In this case, since your process is time sensitive, you can't actually put a reserved concurrency limit on it. Because of this, the first two monitors mentioned above are much more limited in usefulness (you should still have them because they will let you know when you've hit your global lambda invocation limit per region per account). So you'll still have all the same nonitors as above, but the main one you wanna focus on is ApproximateAgeOfOldestMessage.?If this spikes beyond a few seconds, something is very wrong, and you're not doing the thing your customers want you to do for them.
Case 3: The queue is consumed by a non-elastic consumer
In some cases, queue consumers have to share so much code with your app server that it makes sense to put them in the same code package as your backend. In these cases, they'll probably not be deployed to lambda (this would be a cold start nightmare) but instead something like ECS or EC2. While it is possible to set up autoscaling in these scenarios by looking at cpu and memory utilization, many companies don't do it. If this is the case for some of your queues, you still want all the monitors above except for lambda throttles, and you want to replace that one with a monitor on consumer capacity utilization. If your setup allows you to, the ideal monitor here would be on the percentage of active queue consumer threads with respect to total capacity. If not, then you can use P90 memory utilization of your consumer cluster as a proxy.
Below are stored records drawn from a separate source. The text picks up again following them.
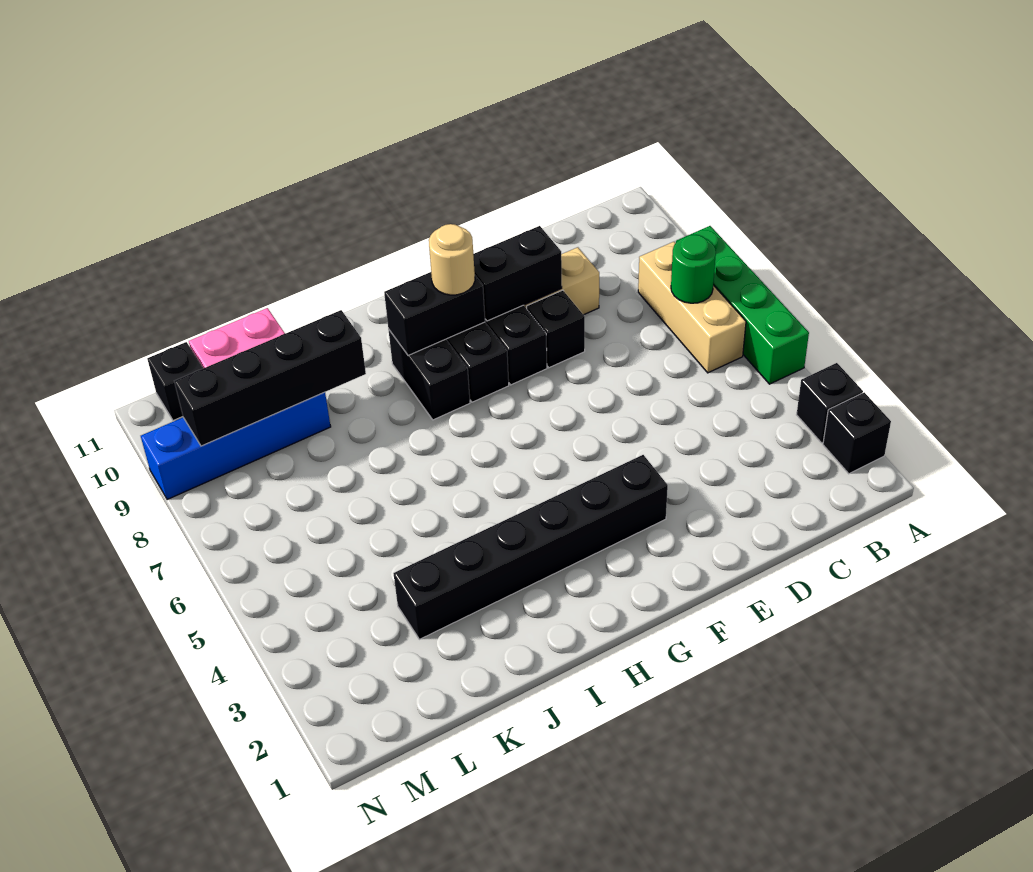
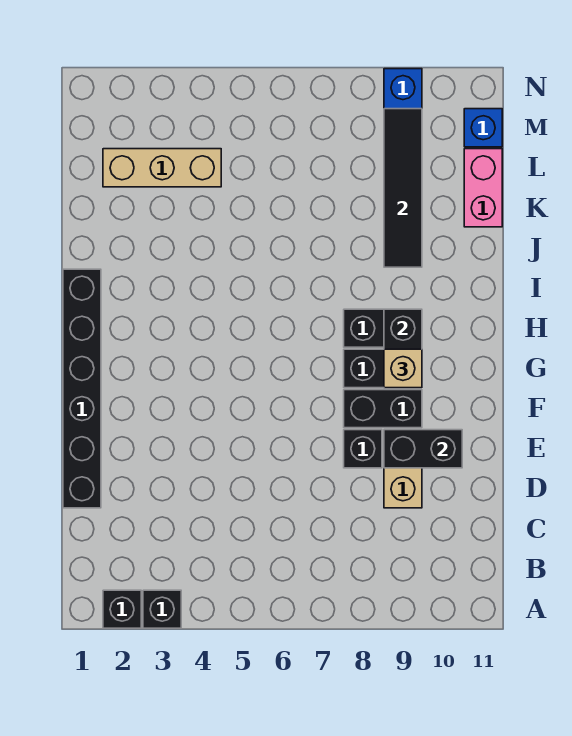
green brick A5:A8 level 1 -> none
tan brick B6:B8 level 1 -> tan brick L2:L4 level 1
green round brick B7 level 2 -> none
black brick E9:F9 level 2 -> black brick E9:E10 level 2
black brick F3:K3 level 1 -> black brick D1:I1 level 1
tan round brick G9 level 3 -> tan brick G9 level 3
black brick J9:M9 level 2 -> black tile J9:M9 level 2
black brick M11 level 1 -> blue brick M11 level 1

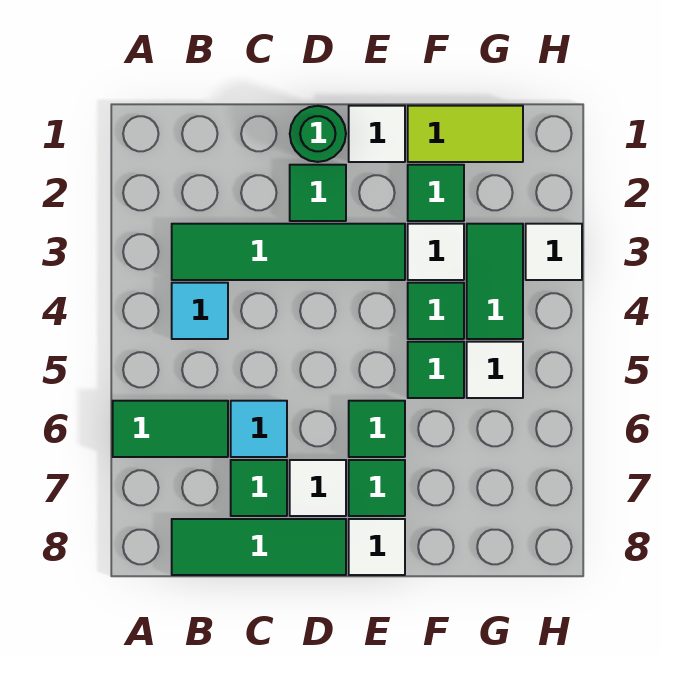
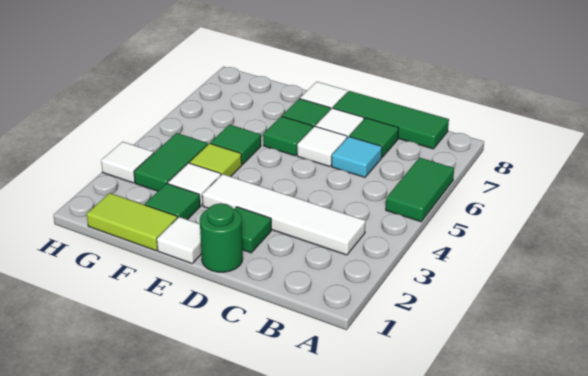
green tile A6:B6 level 1 -> green tile A5:A6 level 1
green tile B3:E3 level 1 -> white tile B3:E3 level 1
cyan tile B4 level 1 -> none
green tile F4 level 1 -> lime tile F4 level 1
white tile G5 level 1 -> white tile D6 level 1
To expand more on the above, let's say your consumer cluster is 16 containers, each one running sqs consumers with 64 threads of capacity. Thus, your total capacity for consuming messages is 16*64 = 1,024 simultaneous executions. If you can have a monitor when actual utilization reaches 75% of 1024, that would be ideal. If you can't then alarm on a more general memory metric, such as jmx heap utilization if you're using a java backend. As a last resort you can alarm on the memory utilization of the container/VM itself, but in many setups this alarm would rarely if ever fire. This is because in many cases people don't take the time to tune the resource allocation of their language runtime to max out the capacity of their server. So you might have a NodeJS server with 4gb of ram but your version of node has a default max heap size of 1gb. So if you alarm on the VM's memory utilization, that alarm is only gonna fire if someone hits you with a mining virus or something.